The environment in a workplace can profoundly affect Florida employees, and not always for the better. One former Bank of America employee claims this was the situation she faced when the company started pushing aggressive sales tactics. She has since filed a wrongful termination lawsuit, alleging that Bank of America retaliated against her for speaking up about the hostile work environment, unreasonable expectations and problematic sales practices.
Her lawsuit claims that her work environment began to deteriorate in 2018, when managers started threatening and bullying employees to push unnecessary credit card sales. Many of the encouraged sales tactics were described as unethical and even illegal. All of this was apparently an effort to improve bank management’s image.
Employees were soon required to send in daily credit card sales reports. If management decided that a person’s sales were too low, he or she would be written up. Worried about losing their jobs, workers did their best to meet management’s standards. Abusive behavior, yelling and sexist remarks also became routine during this period of time.

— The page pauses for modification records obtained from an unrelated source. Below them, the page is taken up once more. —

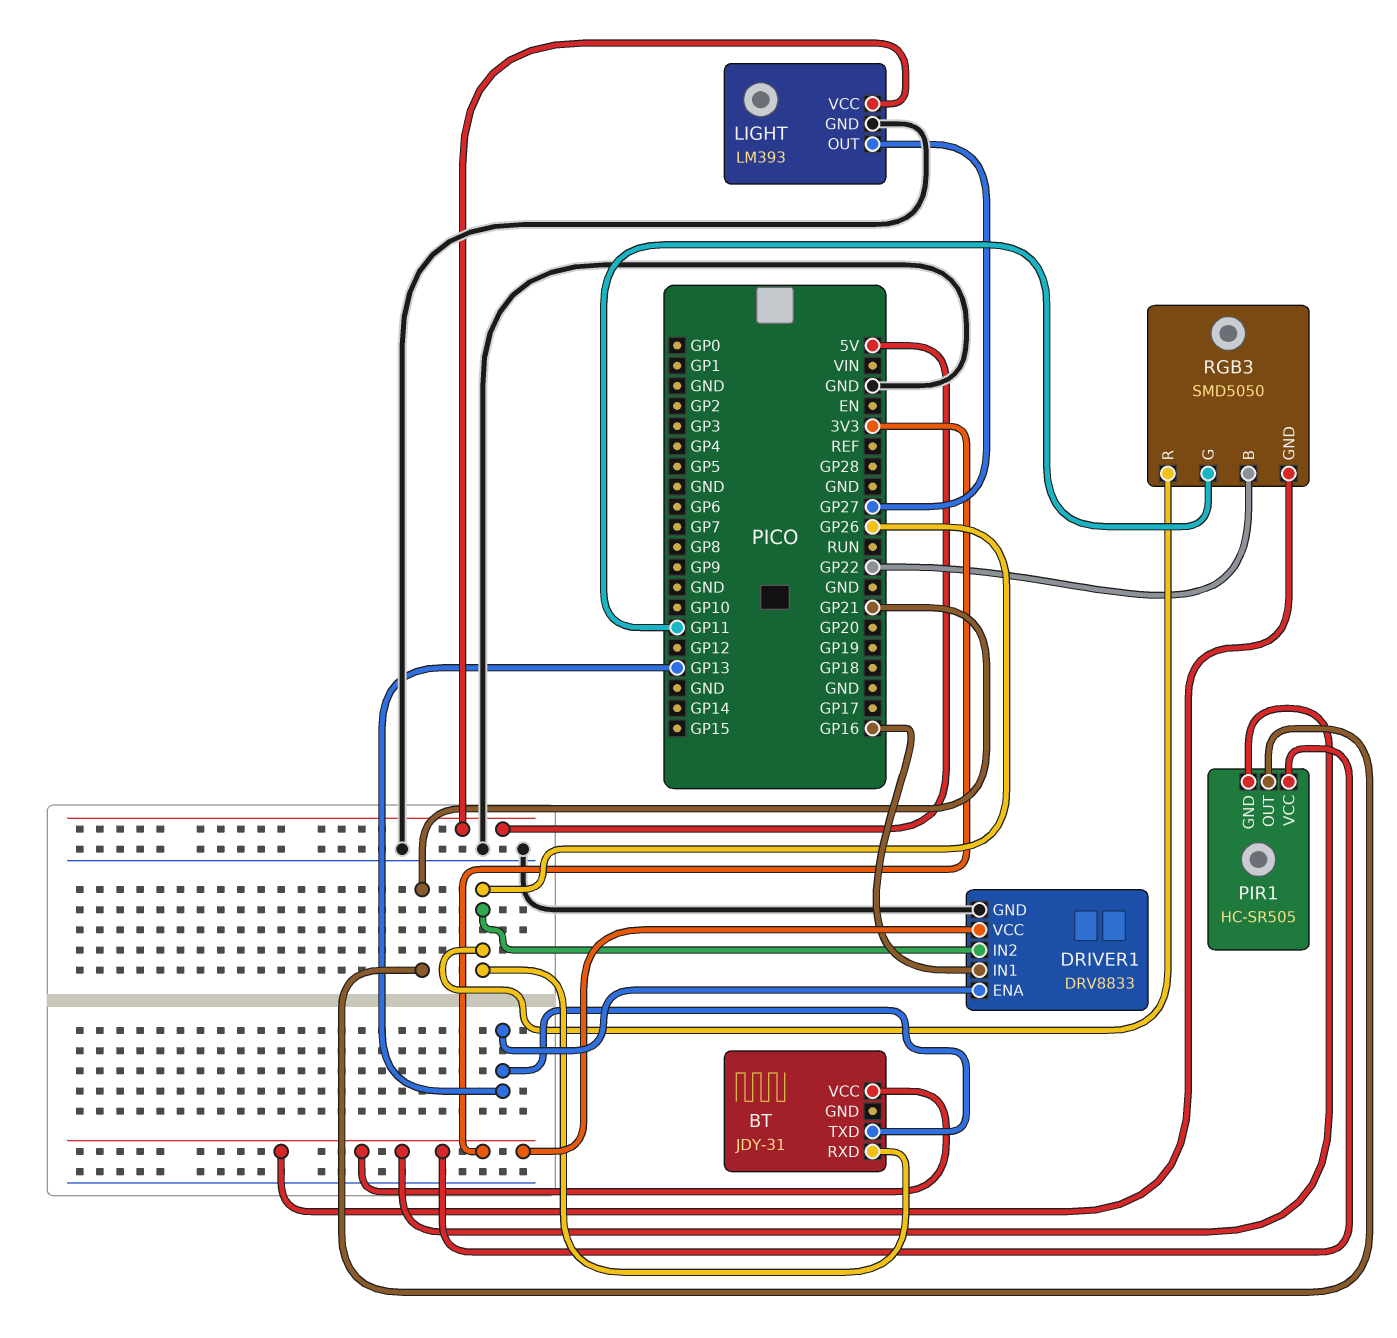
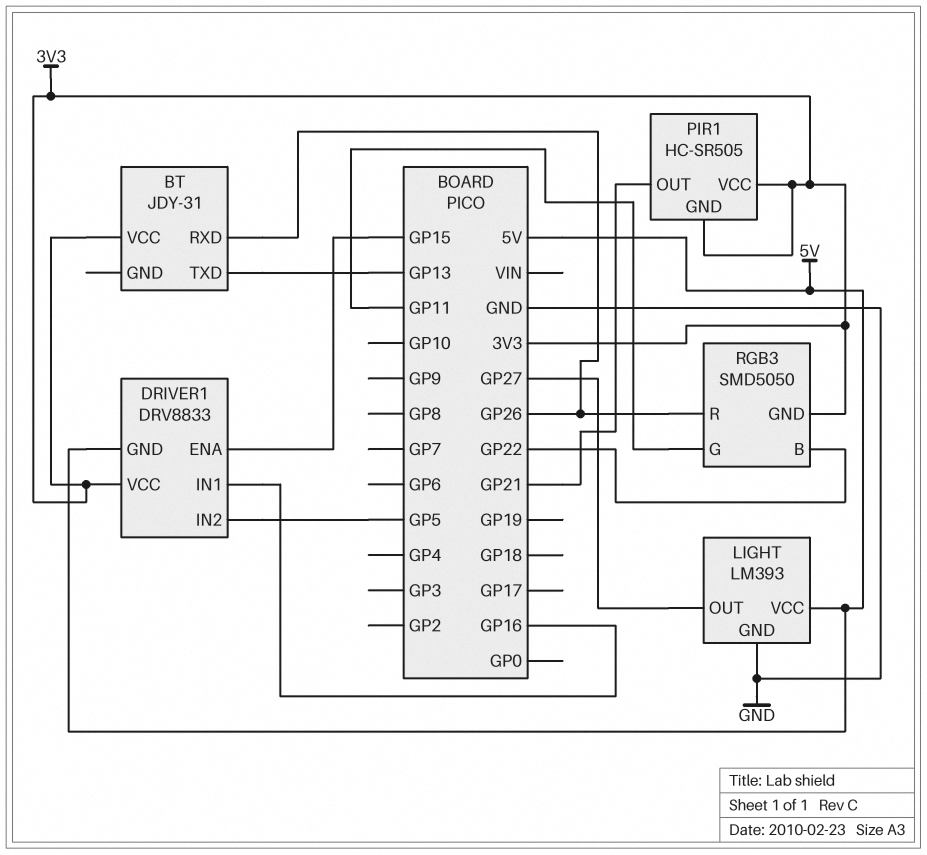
DRIVER1 pin ENA: GP13 -> GP15
DRIVER1 pin GND: GND -> 5V
DRIVER1 pin IN2: GP26 -> GP5

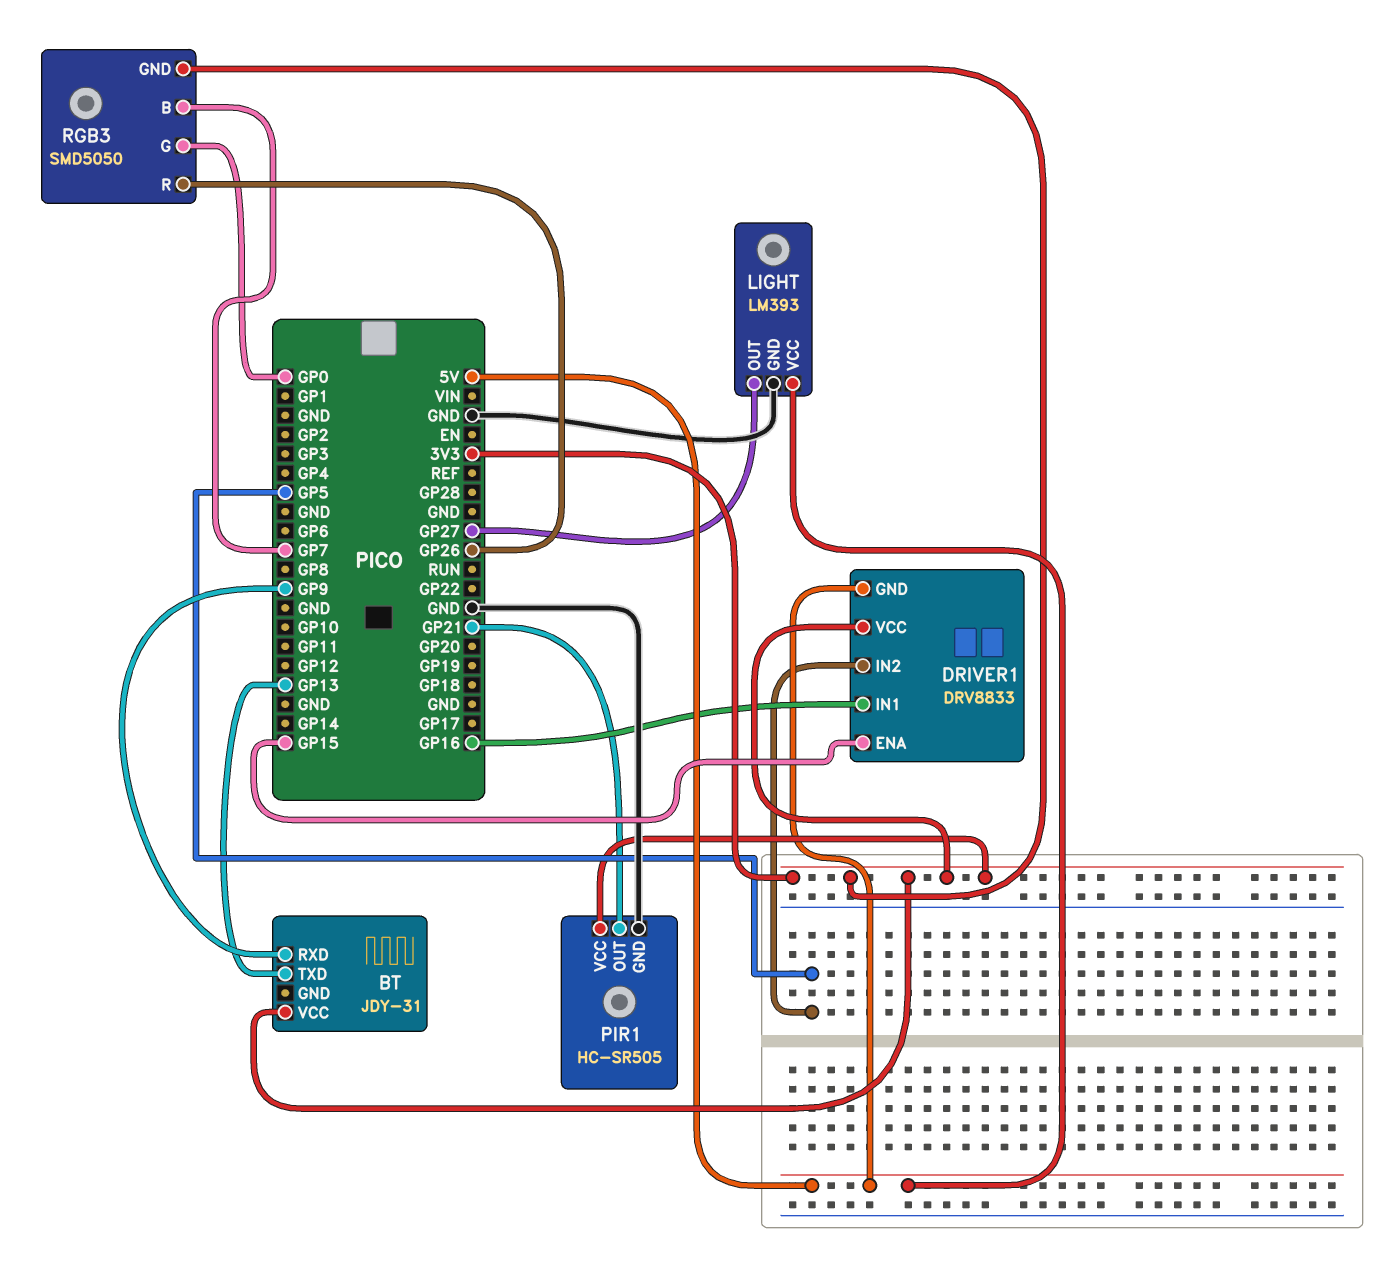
BT pin RXD: GP26 -> GP9
PIR1 pin GND: 3V3 -> GND
RGB3 pin B: GP22 -> GP7
RGB3 pin G: GP11 -> GP0

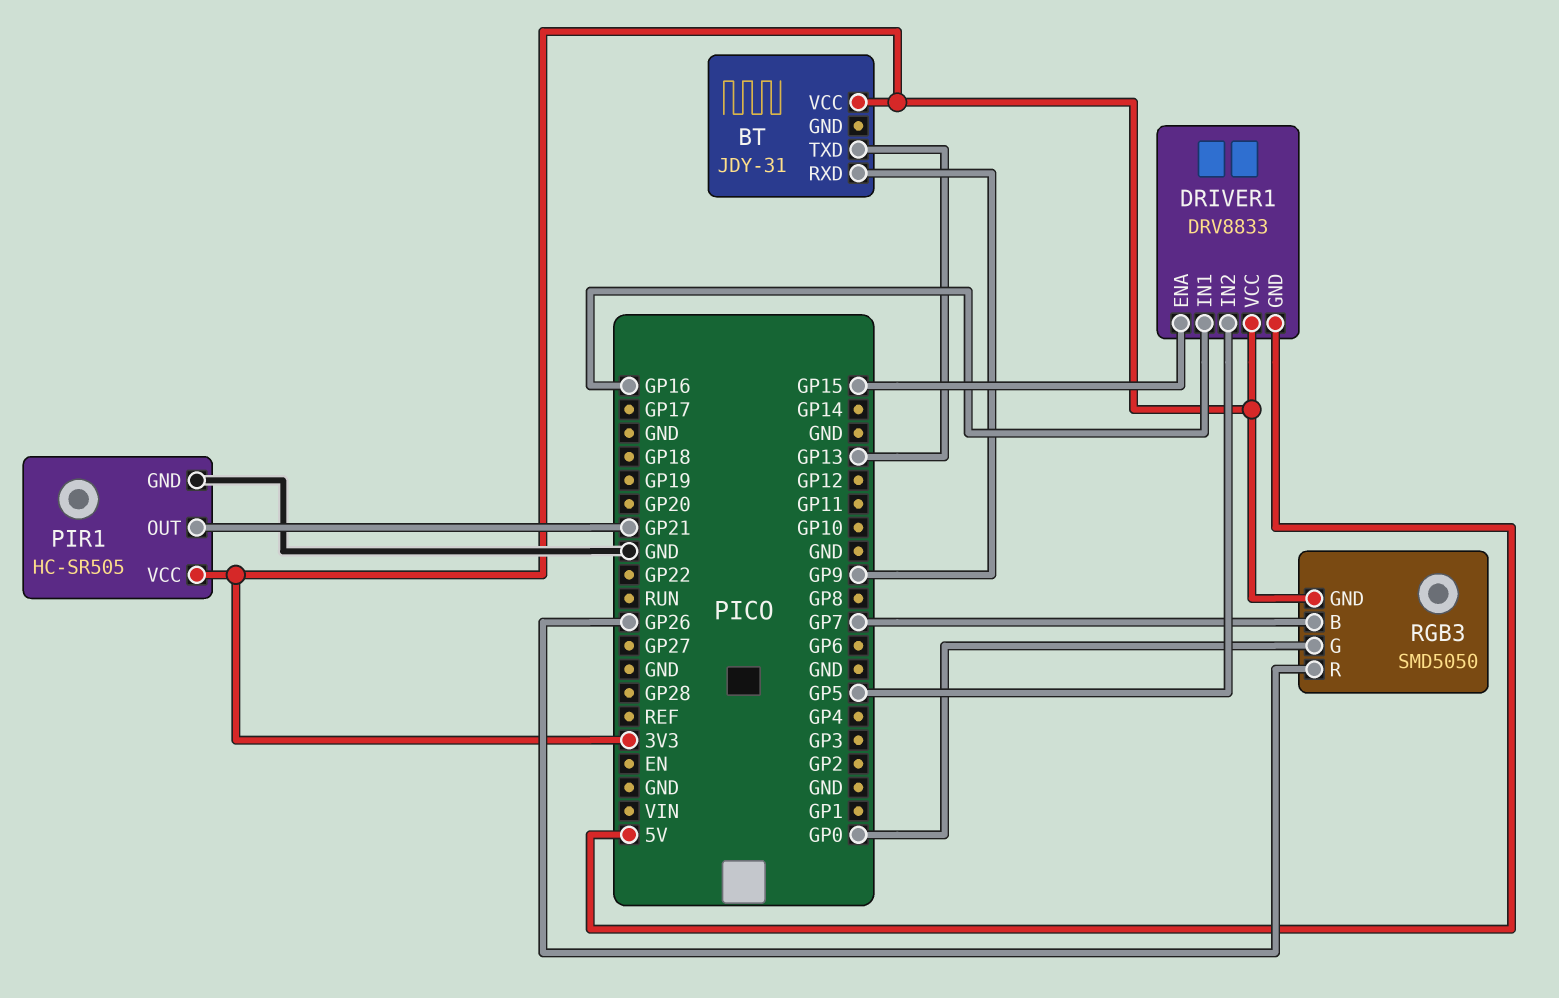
LIGHT: LM393 -> none
LIGHT pin GND: GND -> none
LIGHT pin OUT: GP27 -> none
LIGHT pin VCC: 5V -> none

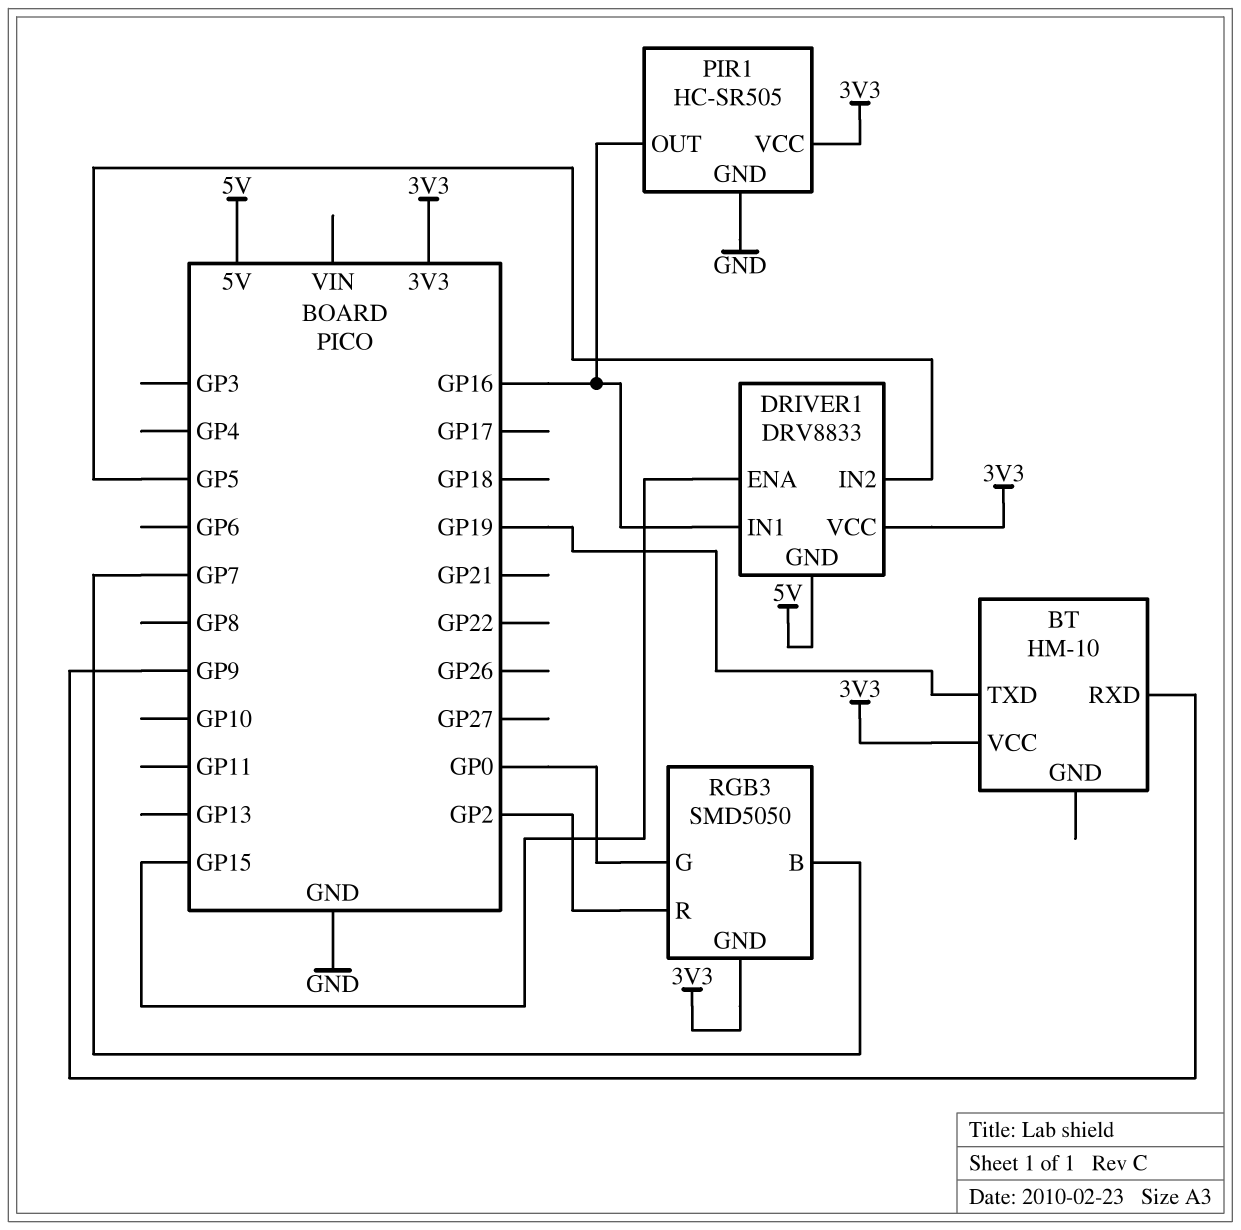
BT: JDY-31 -> HM-10
BT pin TXD: GP13 -> GP19
PIR1 pin OUT: GP21 -> GP16
RGB3 pin R: GP26 -> GP2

After working at Bank of America for 21 years, the former market leader was fired shortly after expressing concern that they were not acting in the best interests of consumers. Sadly, this situation is not necessarily unique, and workers all across Florida have had to face similar problems in their own workplaces. When speaking up about hostile work environments leads to being fired, pursuing a wrongful termination lawsuit may be appropriate for holding an employer responsible for his or her actions while also recovering necessary compensation.